Tek farkları gelişen teknoloji ile daha alacalı bulacalı yapılan klipleri. Bir de tabi zamana göre giyim ve saç şekilleri. Yoksa yaşlar bile aynı. Ha dönmüşsün '99 yılında Backstreet Boys'u dinleyip, ona özel bir hayran takımı ismi çıkarmış, onun posterine sarılıp ağlamışsın, ha şimdiye gelip "Directioner" olmuşsun, bu gençlere ağlamışsın.

Tabi bir de One Direction dinleyen herkesin "Directioner" adıyla anılması var. Yok aslında böyle bir şey. Nasıl ki her dertlendiğinde Mahsun İzzet İbo Alişan Özcan dinleyen onlardan herhangi birinin ölümüne fanatik hayranı olmuyorsa, One Direction'ı da her kafasına estiğinde dinleyen, bu çocuklar için ölmeye hazır beklemiyor. Aslında tek rahatsızlığımız sosyal medyada fikir belirtme yaşının olmamasıyla ortaya çıkan beyan kirliliği. Yoksa "memlekette konuşacak önemli şey mi kalmadı?" sorusuna biz o TT'lerde One Direction olmadığında da gayet gereksiz başlıklarla cevap veriyoruz. "Evet, kalmadı" diyerek.

Tabi siz yine de siz olun da yakın zamana Bieber gibi bunlar da ülkemize gelirse kalkıp 2750 liralık VIP biletleri tüketen, beyin varlığından şüphe duyuracak insanlar olmayın. Çünkü bunlar da insan. Sadece şarkı söylüyorlar ve siz dinliyorsunuz, o kadar.

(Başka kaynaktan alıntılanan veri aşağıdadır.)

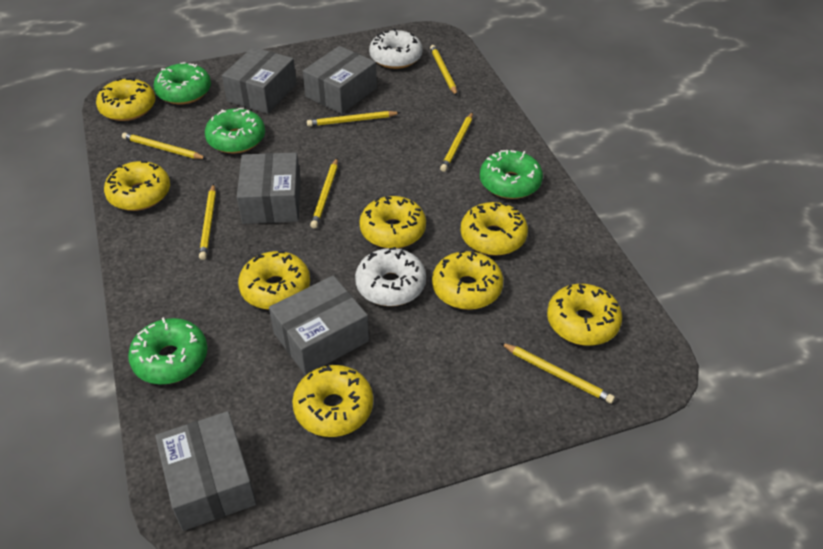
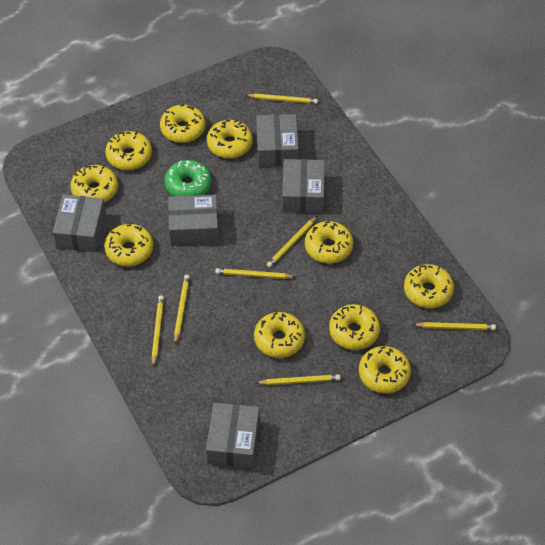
green donut: 4 -> 1
white donut: 2 -> 0
yellow donut: 8 -> 10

Ha bir de şimdi siz bu yazıyı okumanıza rağmen o şarkıları dinlememişsinizdir, bunu dinlemezseniz bittiniz! Alın size sırf "illa dinleteceğim!" diye ikinci kez paylaşayım!


Kalın sağlıcakla ve önyargısız bir kafayla, arkadaşlar ve de saygı değer okurlar!